Joey stuck out her lower lip. "But, Daddy--"

"No buts, kid," Logan interrupted gruffly. He was frowning and looking very fierce and Rogue could tell he was about two seconds away from cracking -- Joey's pout always got him.

Rogue leaned down to capture her daughter's attention. "You wouldn't want to disappoint your father, would you?"

Joey looked horrified at the very thought. "No."

"Okay, then," Rogue said. "Promise us you won't play with knives anymore."

"I promise," Joey said.

But Rogue had learned the hard way that Joey took things very literally. "What do you promise?" she prompted.

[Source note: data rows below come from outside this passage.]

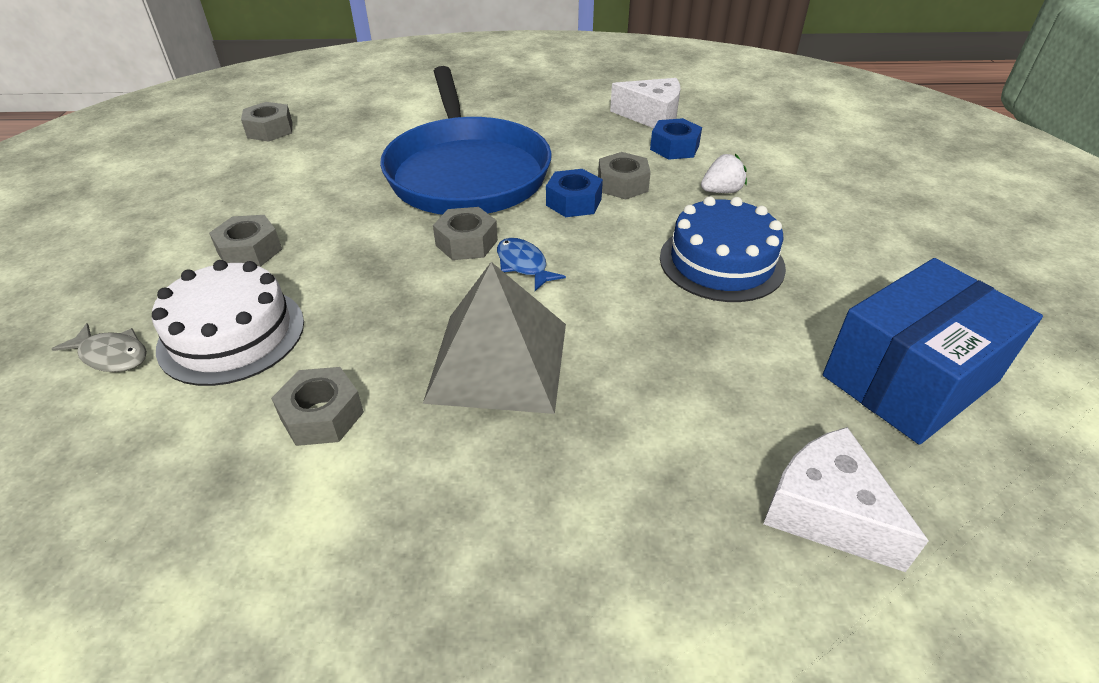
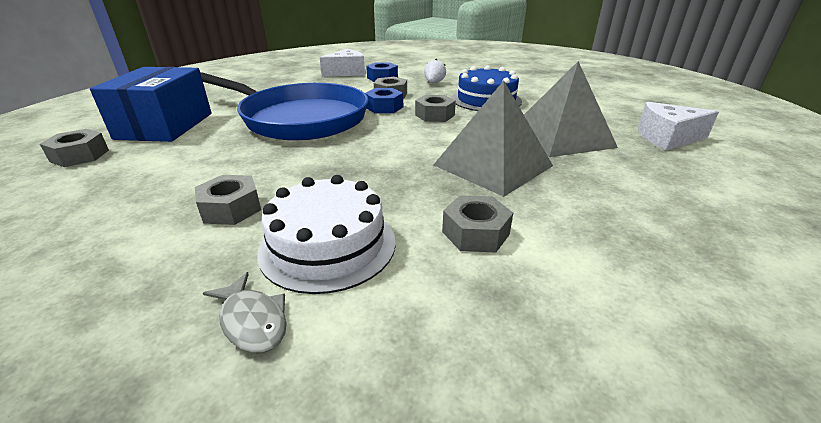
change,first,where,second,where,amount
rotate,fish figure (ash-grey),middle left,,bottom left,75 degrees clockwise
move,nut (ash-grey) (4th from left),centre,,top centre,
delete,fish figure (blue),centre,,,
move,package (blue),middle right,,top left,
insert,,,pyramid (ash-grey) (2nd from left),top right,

With a hearty sigh, Joey answered, "I promise not to play with knives." She looked up at her father and said very seriously, "That's no fun, Daddy."

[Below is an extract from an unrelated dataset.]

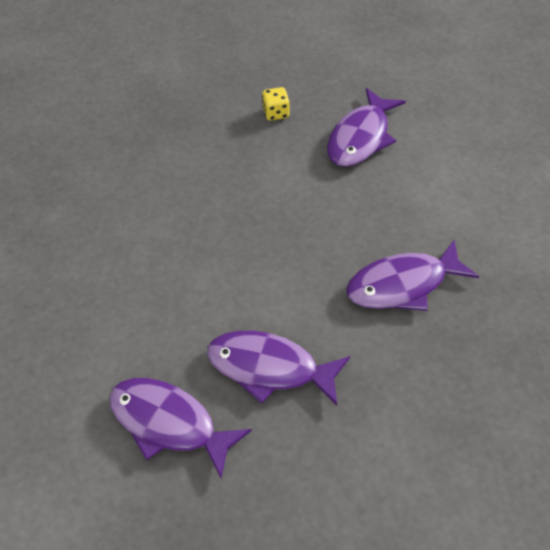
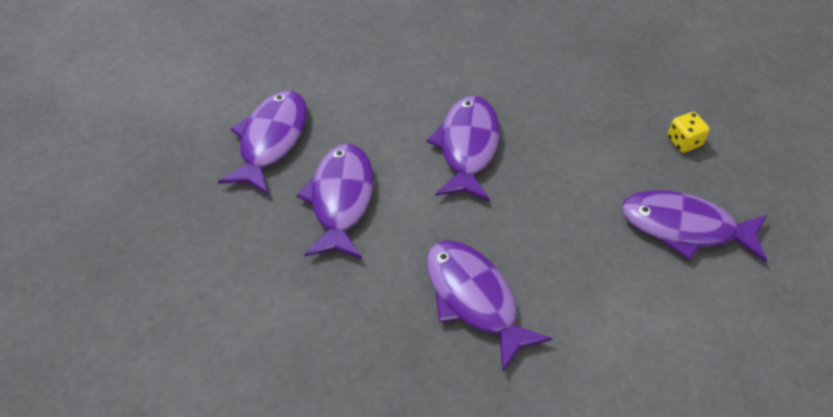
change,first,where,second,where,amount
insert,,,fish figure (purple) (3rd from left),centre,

Laughing, Logan lifted her back into bed. "Go to sleep, kid."

"But I'm awake now," she pointed out reasonably.

"Lie down, sugar," Rogue murmured, tucking her daughter back in under the covers. "Now close your eyes."

Pouting, Joey obeyed. "I'm still not tired," she declared.

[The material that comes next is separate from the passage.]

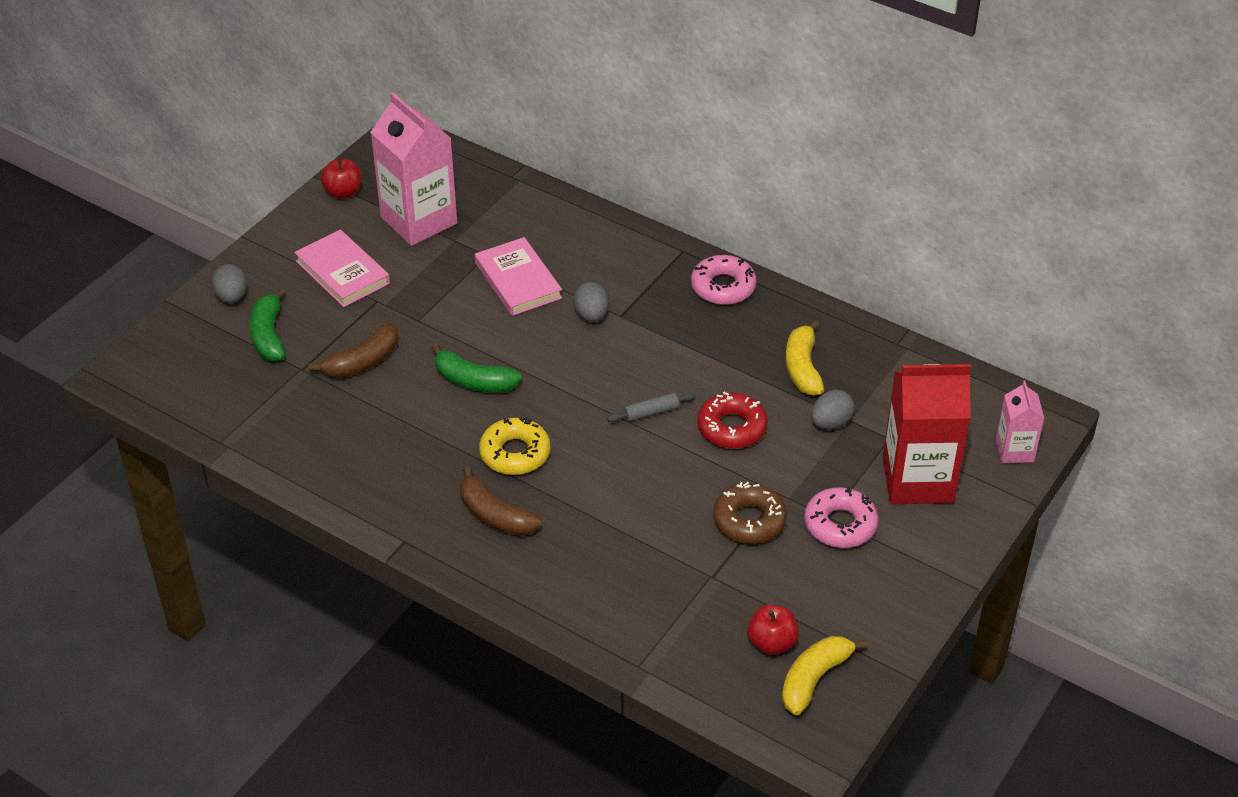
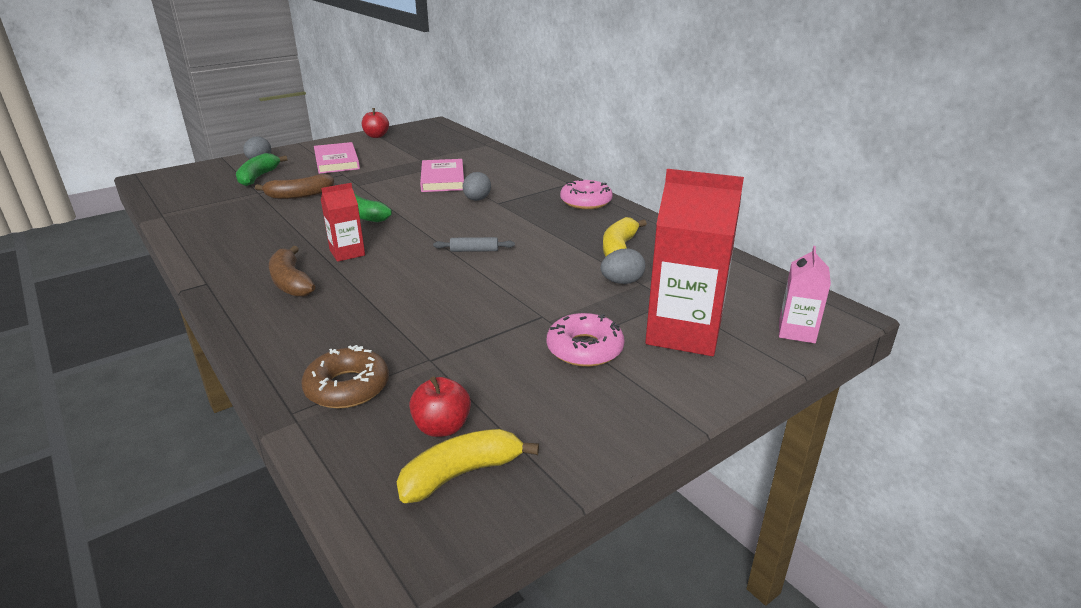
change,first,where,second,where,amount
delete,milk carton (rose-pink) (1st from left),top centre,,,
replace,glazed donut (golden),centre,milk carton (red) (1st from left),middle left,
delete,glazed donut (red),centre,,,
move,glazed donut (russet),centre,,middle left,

Rogue glanced over at her husband, who was giving her that familiar "your daughter gets that trait from *you*" look. Logan claimed that Rogue was the most stubborn woman he'd ever met, and no wonder their daughter never, ever backed down from anything. To which she normally replied with some variation of a pot/kettle joke and a reference to how damn long it took him to admit Rogue was an adult and more than willing.

"Be good," Rogue said, "and maybe Daddy will tell you a story."

"Oh!" Joey yelped, eyes wide open again, clapping madly. "Story!"

Logan groaned. "I already told you a story tonight, kid."

"Tell me about the time when you beat Magneto!" Joey begged. "Please, Daddy? Please?"

Rogue curled up on Joey's small bed, tossing an arm over her daughter's midsection to keep her horizontal. She propped herself up on her other elbow and gave her husband a smirk. "You beat Magneto and you didn't tell me about it?"

Glowering quite impressively, Logan crossed his arms and shook his head. "No more stories."

"Pleeeeeeeease?" Joey begged.

Rogue didn't even bother to start any sort of countdown; Logan crumbled immediately.

"All right, all right," he muttered. "Settle down, kid. Close your eyes." He waited, arms crossed, until she complied. "Good girl." He glanced at Rogue, a tiny frown in place.

Rogue grinned at her husband over Joey's tiny head, not giving an inch. She knew perfectly well he felt stupid telling bedtime stories with an audience. Sometimes she wished she had a video camera, because Scott would pay some serious cash for a tape of Logan telling bedtime stories about Magneto.

Logan paused to give Rogue an intimidating glare. She grinned back at him and settled in to listen. "Yes, Logan. Tell us a story."

With a long-suffering sigh, Logan obeyed. "So I was fighting Magneto..."

THE END

End Notes: This story has no redeeming value whatsoever, and suffers from many if not most of the faults of your typical babyfic. And yet the image of a tiny, curly haired daughter of Logan's using three steak knives as claws wedged its way into my consciousness and wouldn't leave. Sorry, Devil Doll, I have indeed committed babyfic. Heehee.